A Very Short Thought about the Language of Prayer

Public prayers are for the public, so it is reasonable to use what the listening public considers to be "formal" language if that's what the group is expecting. Otherwise, they are thinking about the pronouns used in the prayer, rather than its content - and that never should be the focus of attention during a prayer.

However, behind closed doors, so long as the prayer is honest and the attempt to connect to God is sincere, I don't believe the pronouns matter much.

Frankly, I use both the "you" and the "thee" pronouns fluently, so I say whatever comes out when I pray privately.  Sometimes, I don't even bother addressing Heavenly Father, since I believe he knows I'm praying to him. 


Anonymous said...

I don't believe, in Elder Oaks' talk on the sacred language of prayer, that he differentiated between public and private prayers.
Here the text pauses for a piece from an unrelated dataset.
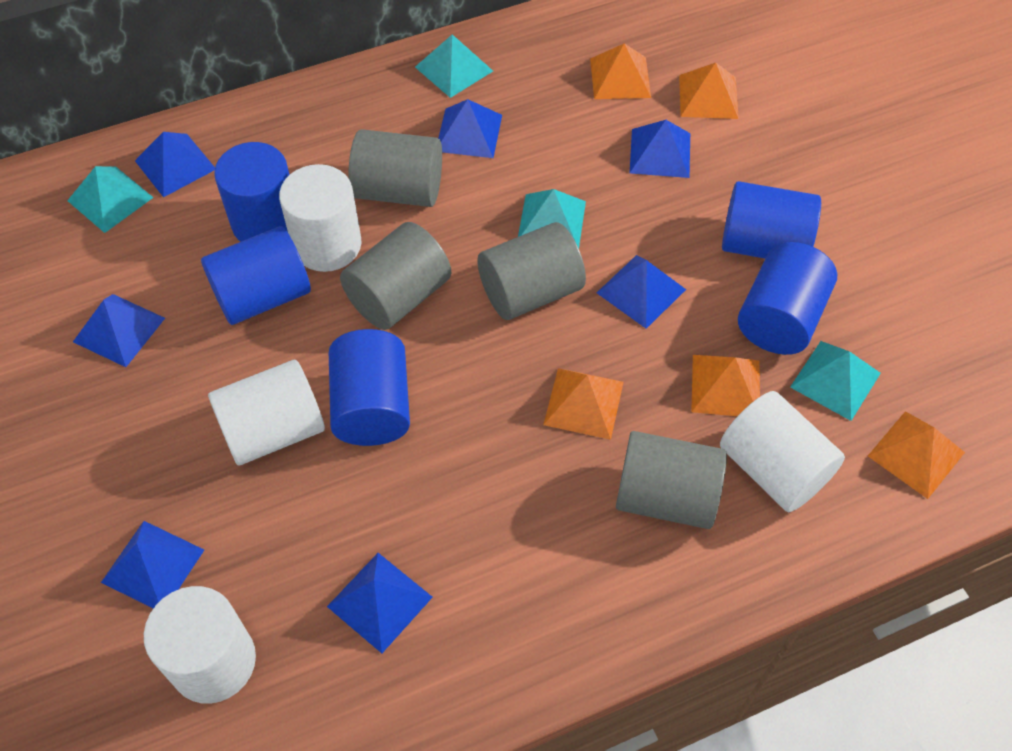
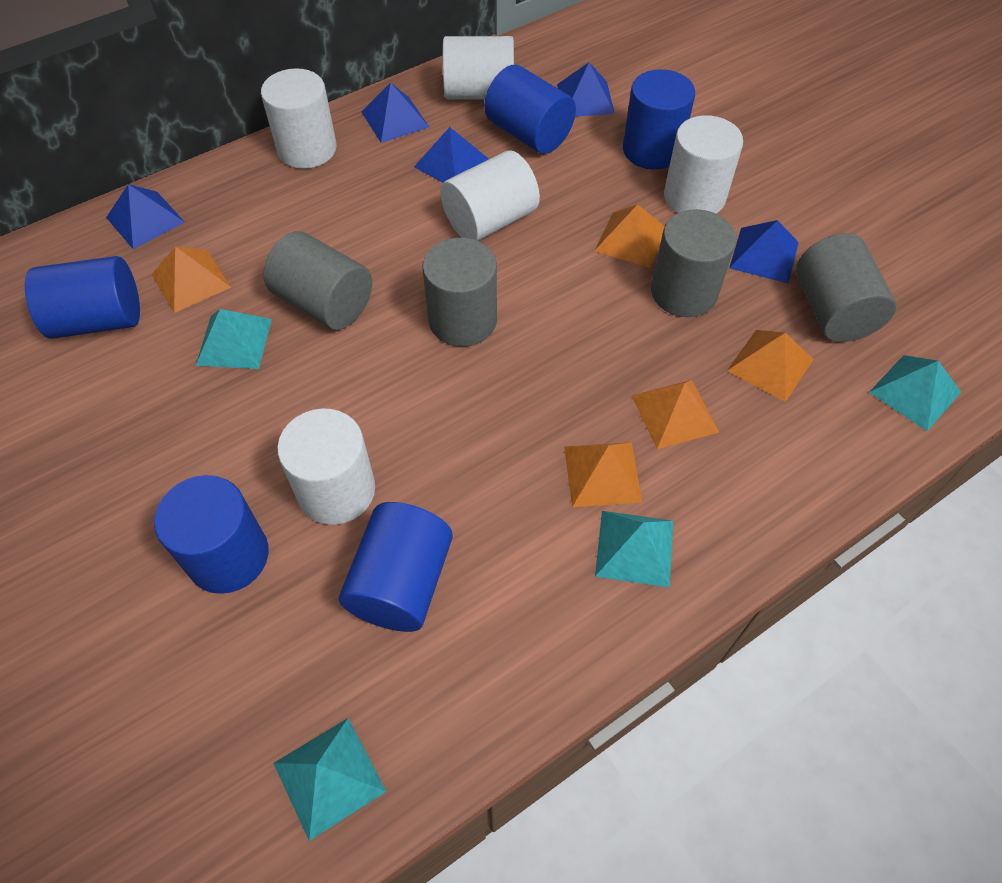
blue pyramid: 7 -> 5
white cylinder: 4 -> 5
I joined the church as an adult of 18, and have no problem using the formal language of prayer. My wife and I taught our children to pray (age appropriately) using the special language of prayer, and they don't have a problem with it. I don't know why so many people struggle with it. I think God hears our prayers regardless of the language used. But, until I hear differently from church authorities, I think I'll stick to what has been encouraged.

Prayer said...

My personal prayers have become so much more meaningful since I have stopped using formal language and some other conventions and vain repetitions. Others are free to do whatever they want, and I'm grateful that my private prayers are private so that other people won't try to exercise control over how I talk to God.

PS. This is my first time commenting on your blog, but I want to thank you for many of the things you've written in the past. I find your perspective refreshing and spiritual.